Why Tree Valuation Matters
Tree valuation helps owners convert natural growth into clear money figures. A tree may hold timber value, carbon value, shade value, or replacement value. This calculator focuses on financial worth. It estimates standing timber income, carbon revenue, care costs, risk, and discounting. That gives a present value, not just a simple sale price.
Main Value Drivers
Diameter and height control usable volume. A larger diameter often increases value faster than height alone. The form factor adjusts the shape of the trunk. A straight, clean trunk usually has a higher factor. Market price then converts volume into gross timber value. Species quality, local demand, access, and grading can still change the final price.
Present Value Thinking
A tree may be sold today or kept for future growth. Future money is worth less than present money. The discount rate makes this adjustment. A higher rate lowers present value. A lower rate favors long holding periods. Annual growth can raise the future timber price. Risk can reduce it. Storms, disease, fire, theft, and market weakness are common risks.
Costs and Carbon Income
Tree ownership has costs. These may include pruning, inspections, pest control, land fees, insurance, harvest work, and transport. Annual care costs are discounted with an annuity formula. Harvest costs are discounted from the expected sale year. Carbon income is added when the user expects verified carbon credits or internal carbon benefits. It should be entered conservatively.
Using the Results
The current market value shows a quick liquidation view. The future timber value shows growth before discounting. The net present value combines discounted income and discounted costs.
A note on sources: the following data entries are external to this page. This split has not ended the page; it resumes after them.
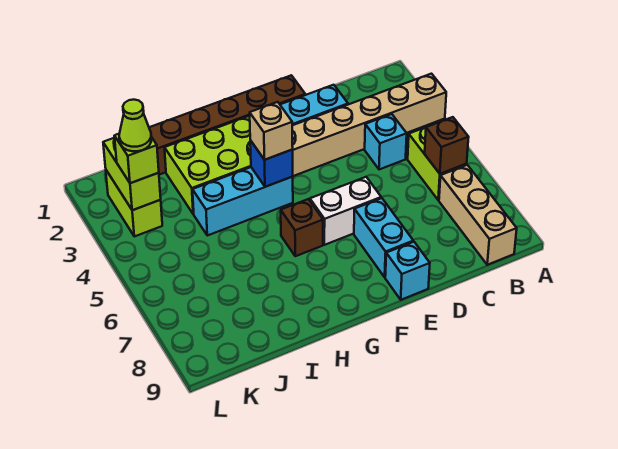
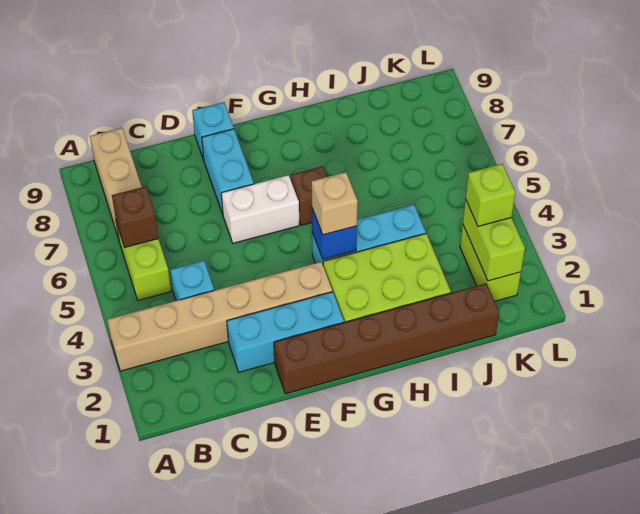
lime cone K3 level 4 -> none

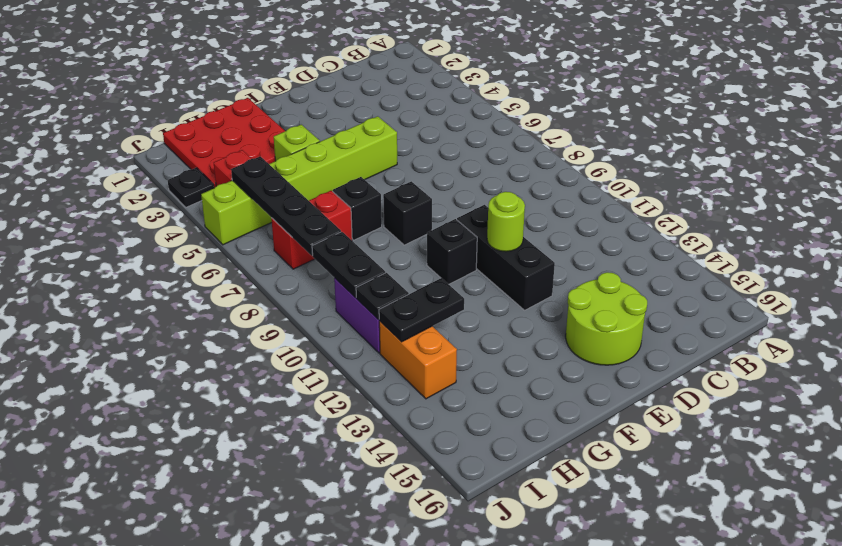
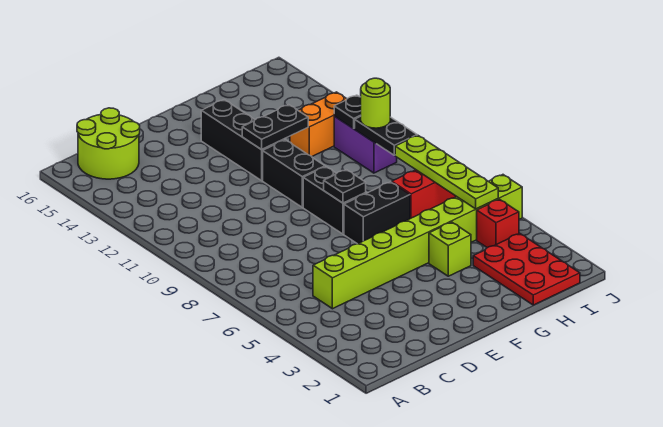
lime round brick D14:E15 level 1 -> lime round brick B15:C16 level 1
lime brick E5:J5 level 1 -> lime brick C5:J5 level 1
black brick E10:E12 level 1 -> black brick F12:F14 level 1
lime round brick E11 level 2 -> lime round brick I10 level 3
black brick F8 level 1 -> black brick F8:F9 level 1
black brick F10 level 1 -> black brick F10:F11 level 1
red plate G1:I3 level 1 -> red plate H1:I3 level 1
black brick G7 level 1 -> black brick F7:G7 level 1
black plate H12:I12 level 2 -> black plate F12:G12 level 2
black plate I5:I8 level 2 -> lime plate I5:I8 level 2
orange brick I12:I13 level 1 -> orange brick H12:I12 level 1
black plate J3 level 1 -> black plate F8 level 2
A positive value means the assumptions support holding or owning the tree. A negative value suggests costs, risk, or discounting may be too high. Always compare the estimate with local forestry advice. Use recent stumpage prices and realistic measurements. For valuable trees, get a certified appraisal before making sales, insurance, or legal decisions.
Practical Tips
Measure diameter at breast height. Use merchantable height, not total height. Update prices after market changes. Test several discount rates. Save the CSV before changing inputs. Repeat estimates yearly as the tree and market conditions change.